A lone gunman had opened fire on elementary school–aged children, killing twenty six-and seven-year-olds in a terrifying and horrific spree. Six adult staff were also shot and killed. It was the deadliest shooting at any school in the United States. After brutally taking these precious lives, the gunman had committed suicide.

I found my husband and told him of the tragedy. We wept and prayed together. Then, as we thought about all the people who were about to show up at our house, we wondered, How could we celebrate life in the face of such wickedness and loss?

And that's when the phrase "defiant joy" was born. We would not cancel the party. We would gather. We would not pretend that the shootings had not taken place, nor would we forget that a whole community was grieving the children lost, but we would proclaim that even so, even so, there was a reason to celebrate — particularly since it was Christmastime, when we gather to honor and remember the invasion of the kingdom of God. That's what Christmas is, you know. It's an invasion.

The battle between good and evil could not have been made starker on that day, and it looked like a victory for the kingdom of darkness. But we needed to remember that Jesus had entered the darkness and brought the light. His unending life signaled the end to the rule of evil and proclaimed the ultimate victory of the kingdom of God. Yes, a battle was raging, but Jesus had won it, and we were invited to proclaim it and enforce it.

Once everyone had gathered in our home that night, we paused and prayed and, in silence, honored the lives lost and the families forever changed. And then we turned our hearts to the One who is our hope in the face of loss and untold grief. Because of Jesus — His death, His resurrection, and His ascension — we chose to honor Him and celebrate that He has won and is winning still.
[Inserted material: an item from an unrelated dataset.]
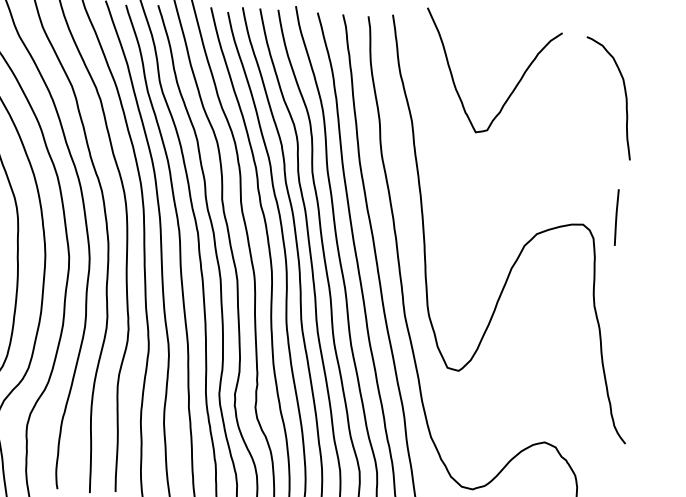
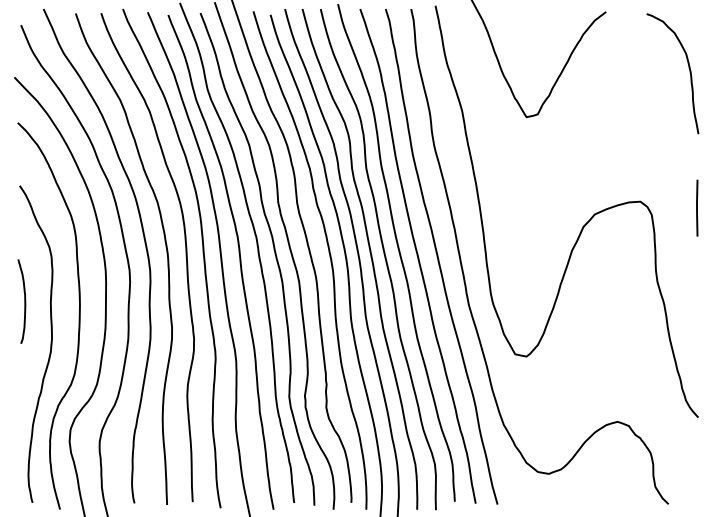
curve: (624, 94) -> (688, 68), moved
line: (616, 216) -> (697, 207), moved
We feasted. We talked long into the night by candlelight and Christmas music. We lingered in one another's presence, drawing closer to the fire of each other's hearts than we might otherwise have done because of the pain. We were defiantly joyful.

Defiant joy is different from mere defiance. And it is completely other than denial.

* * *

April 26, 2001, 11:00 a.m. My mother had just died. Her passing was a holy one. My sisters, aunt, and I were gathered around her bed in her home, singing her into eternity. It was a precious and sacred time, made even more so by our sharing it together. At 1:00 p.m., the somber, respectful men in their dark suits came with a stretcher to take her body away. It was at this moment that the reality of our loss hit one of my sisters and hit her hard. She needed more time with my mother. Years of being physically and emotionally distant caught up with her. Now she refused to let the chagrined men do their work. They eventually had to leave empty-handed.

That turned out to be okay, though, because it allowed time for my aunt to take pictures. It must be a North Dakota thing. An old-world thing. I don't know. It's not my thing. My aunt carefully placed flowers around my mother's lovely departed self and snapped away. When forty-five photos of my dead mother arrived a month later, I wasn't quite sure what I was supposed to do with them. Frame one?

Hours after the terrified funeral workers left, they returned, stretcher again in hand. My sister would have none of it. The rest of us thought we might have to resort to drugs. Or a straitjacket. Whether those devices would be for her or for us, we weren't sure.

A body without the spirit does not linger well. My mother's body needed to be lent into the care of others. Fortunately my brother was in the house. Strong. Firm. Determined. And angry. He had chosen not to view my mother's body after she had passed on to her forever home, but my sister's pain forced him to. He had to go into my mother's bedroom and convince my sister to let her go.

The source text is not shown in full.